With Dido’s Ghost (*****), the composer Errollyn Wallen does Purcell’s Dido and Aeneas a great service. In Purcell’s original 17th century opera, Aeneas is little more than a cardboard cut out. In devising this sequel, with narrative pointers from Ovid and a lyrical libretto by modern-day singer-songwriter Wesley Stace, its creative team take every opportunity to colour in the hero as he shakes off the late Dido’s curse.
Golda Schultz, right, in Dido's Ghost.Golda Schultz, right, in Dido's Ghost.
Golda Schultz, right, in Dido's Ghost.

The Scottish premiere - the start of a three-night Festival run - took place on Friday, performed by co-commissioners and early music specialists the Dunedin Consort, which gives a clue to the quirkiness of this time twister.
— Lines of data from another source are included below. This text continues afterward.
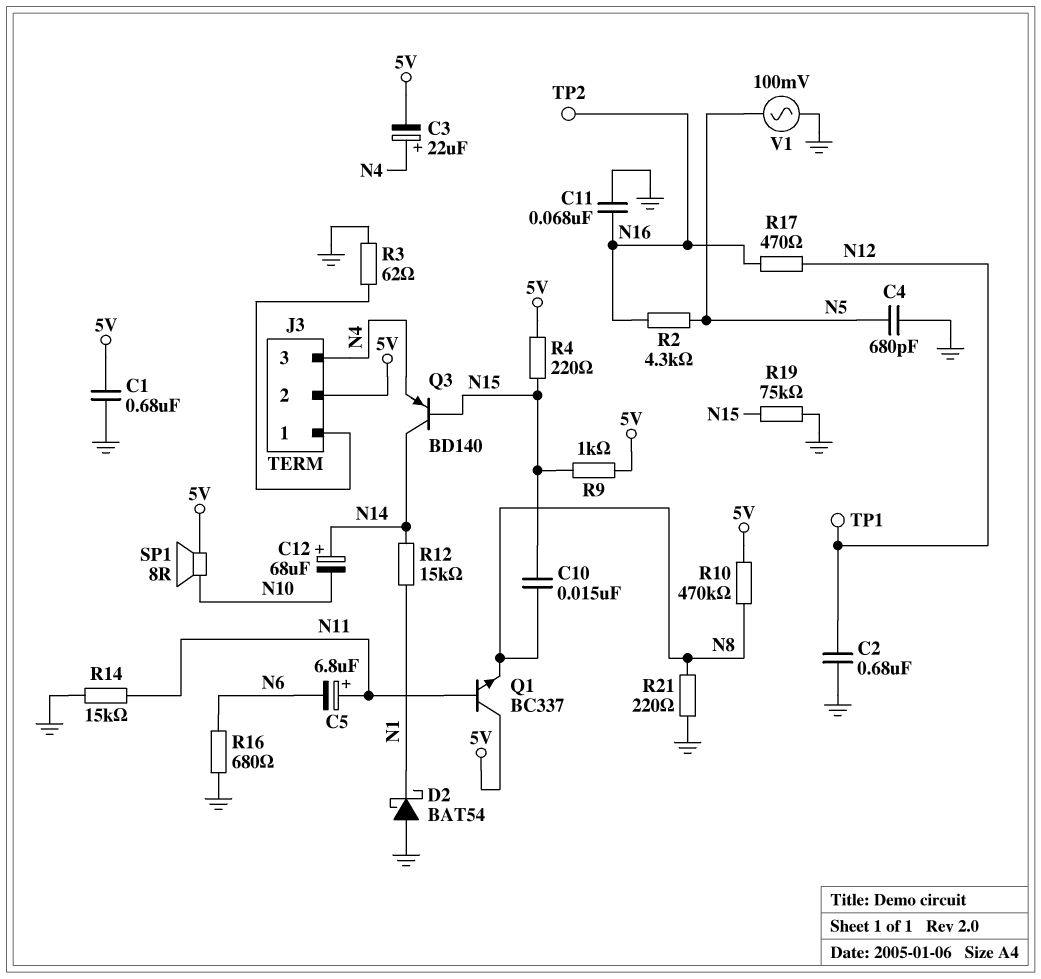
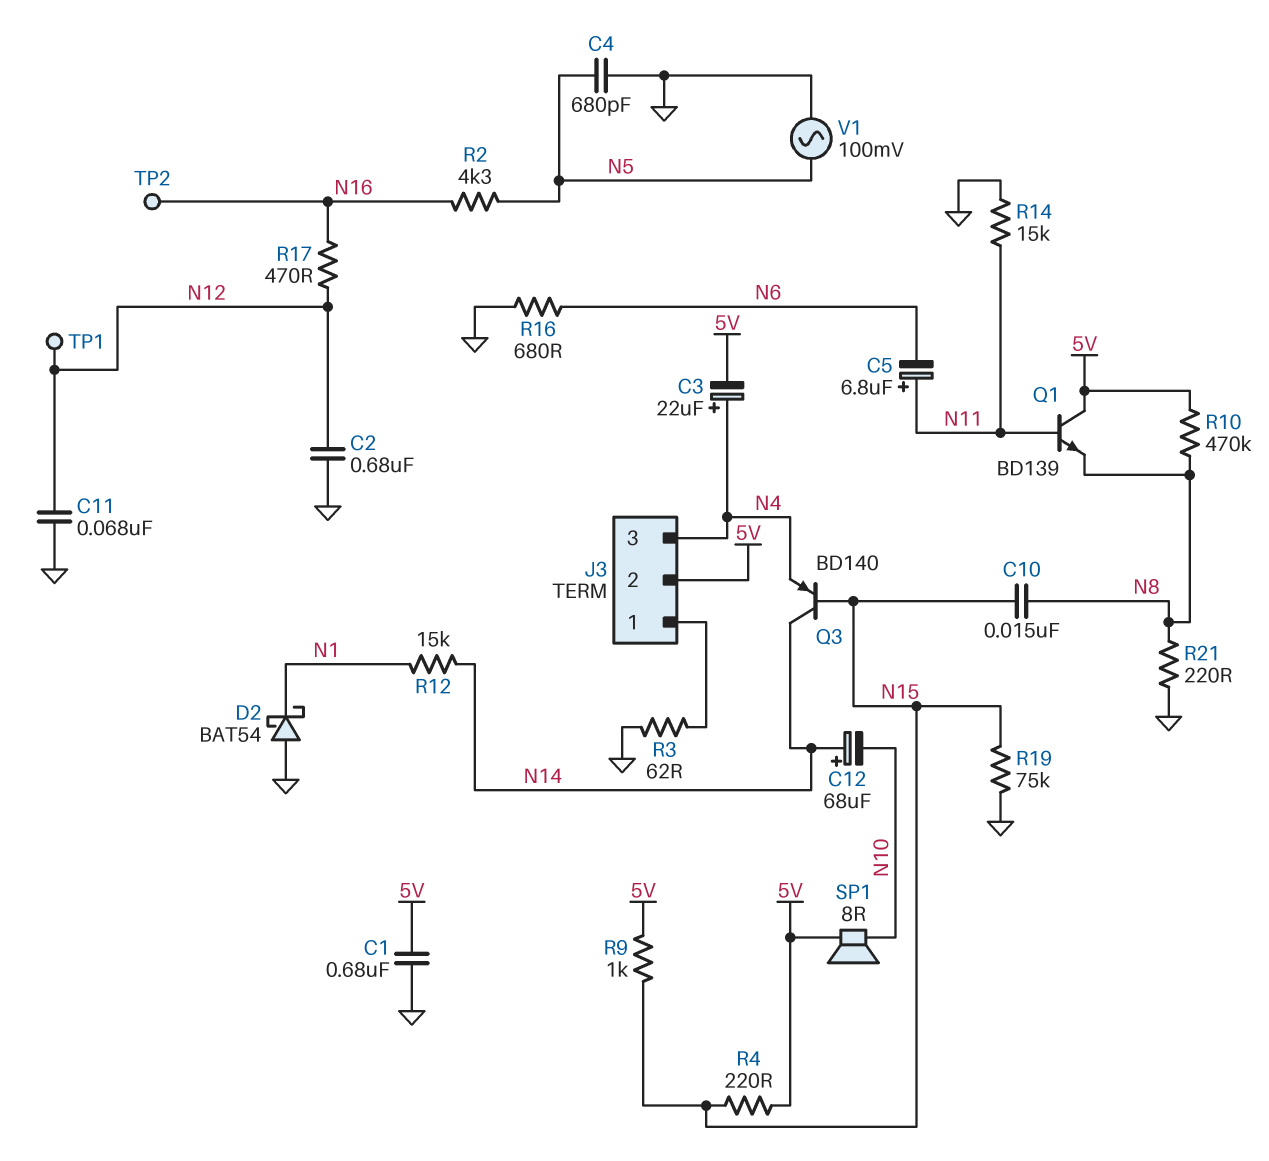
C11: 68nF (GND, N16) -> 68nF (GND, N12)
Q1: NPN BC337 (B N11, C 5V, E N8) -> NPN BD139 (B N11, C 5V, E N8)

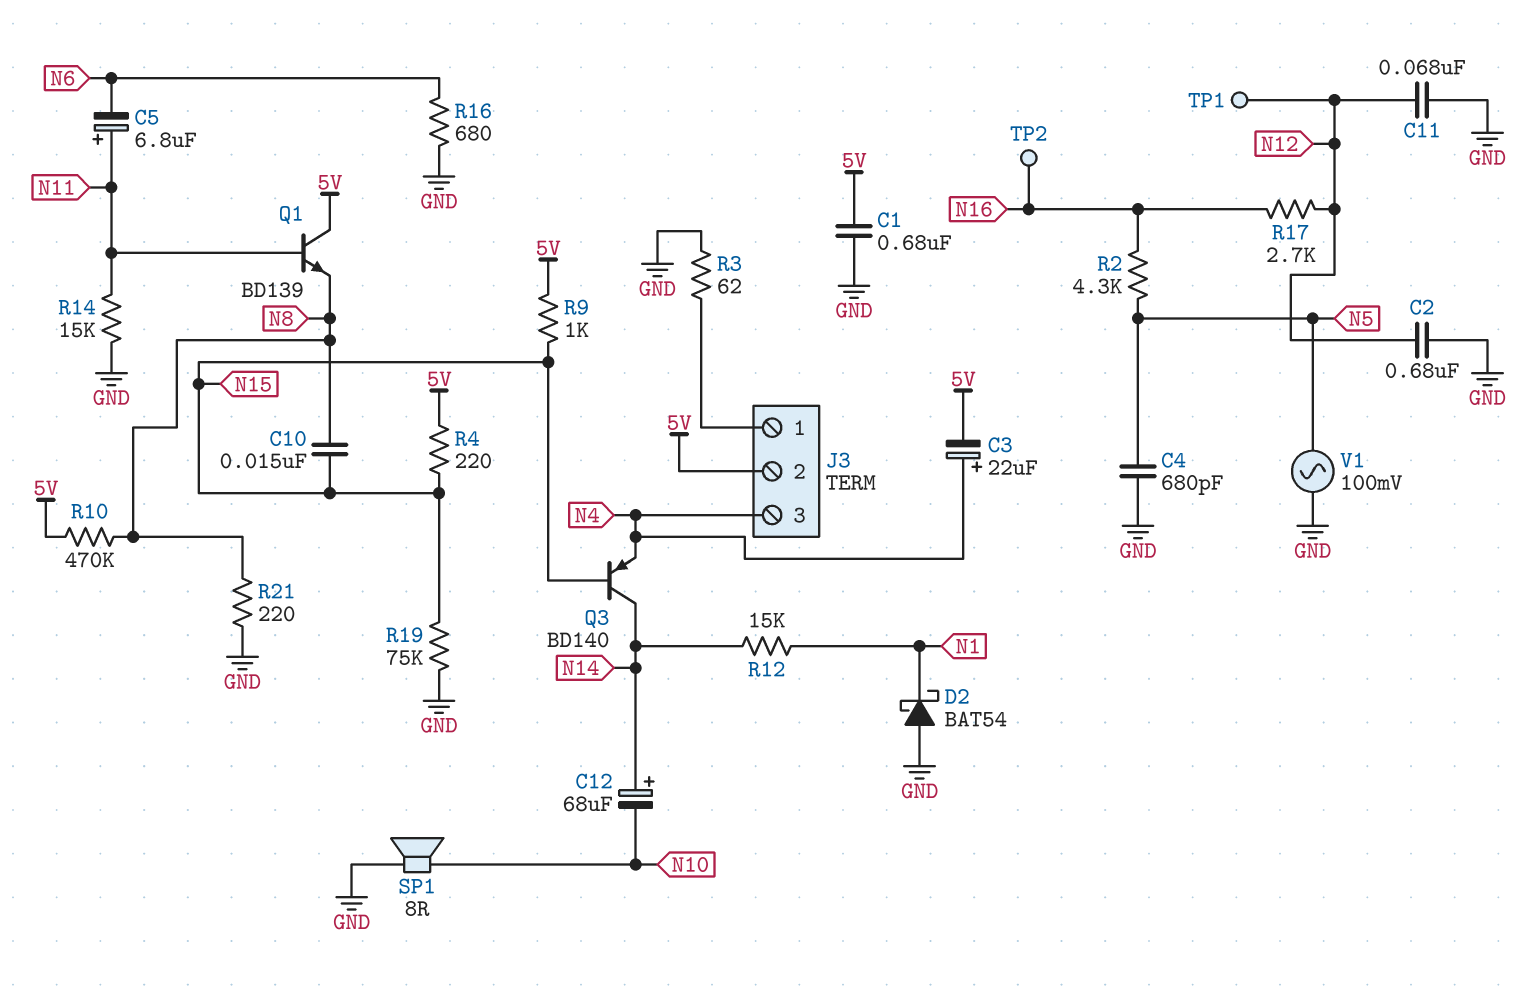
R17: 470 (N12, N16) -> 2.7k (N12, N16)
SP1: speaker 8R (5V, N10) -> speaker 8R (GND, N10)

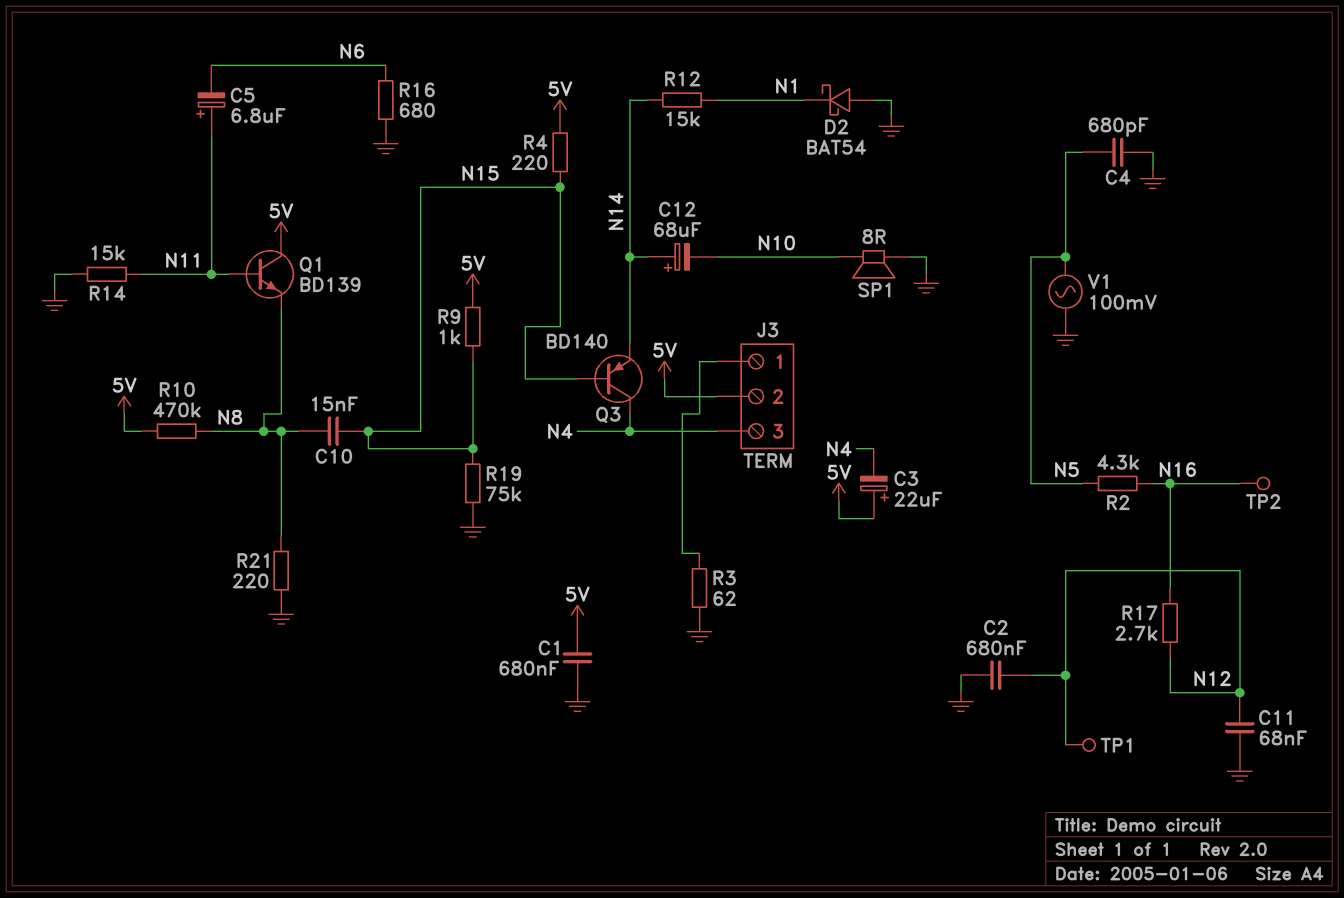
C3: 22uF (plus N4, minus 5V) -> 22uF (plus 5V, minus N4)
Q3: PNP BD140 (B N15, C N14, E N4) -> PNP BD140 (B N15, C N4, E N14)

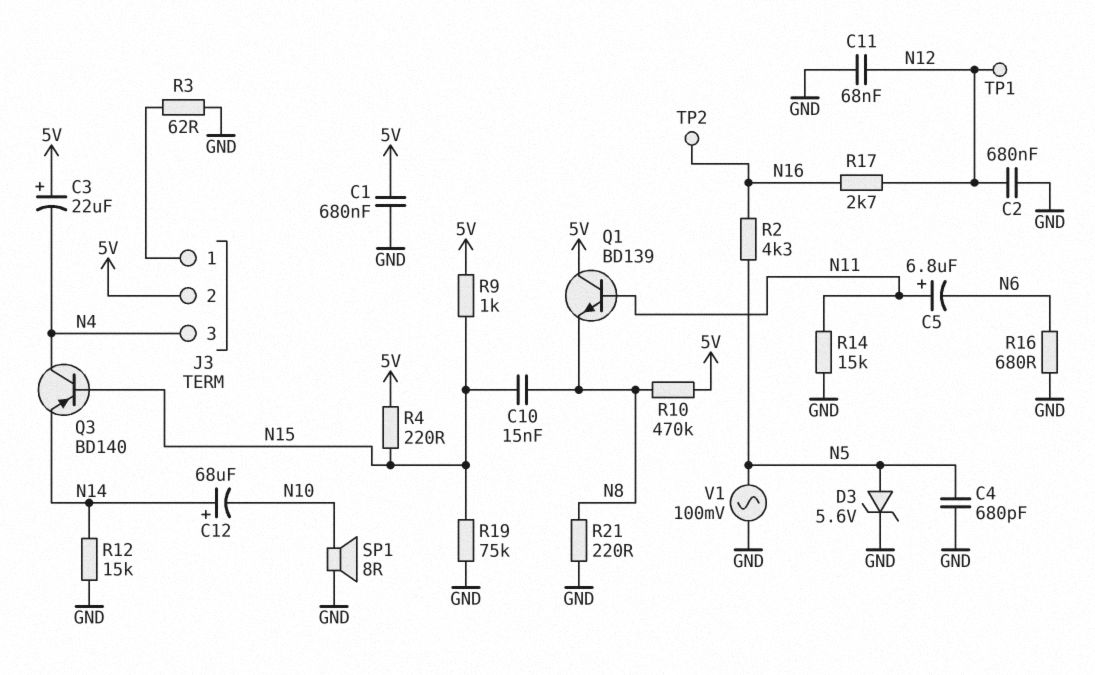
D2: schottky BAT54 (A GND, K N1) -> none
D3: none -> zener 5.6V (A N5, K GND)
R12: 15k (N1, N14) -> 15k (GND, N14)

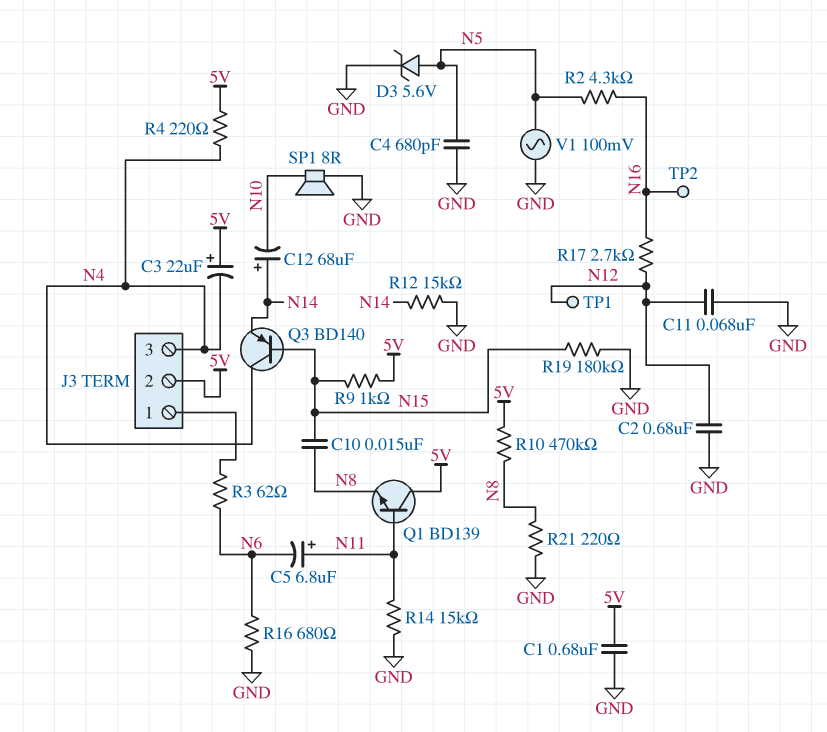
R3: 62 (GND, J3/1) -> 62 (J3/1, N6)
R4: 220 (5V, N15) -> 220 (5V, N4)
R19: 75k (GND, N15) -> 180k (GND, N15)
Addressing a story of the “now” and “then”, Wallen wraps Purcell’s original music within a blanket of modernism - her own particular brand of modernism, which in this case calls for the addition of exotic percussion and electric bass within Dunedin’s purist period instrument band.

It’s an intoxicating cocktail, smoothly embraced (with the odd first-night tremor) by the rear stage band and Dunedin singers under the effervescent John Butt, by an emotive cast with the magnetic Matthew Brook as Aeneas, and by stage director Frederic Wake-Walker, whose visual solutions to the flashback challenges are simple but ingenious.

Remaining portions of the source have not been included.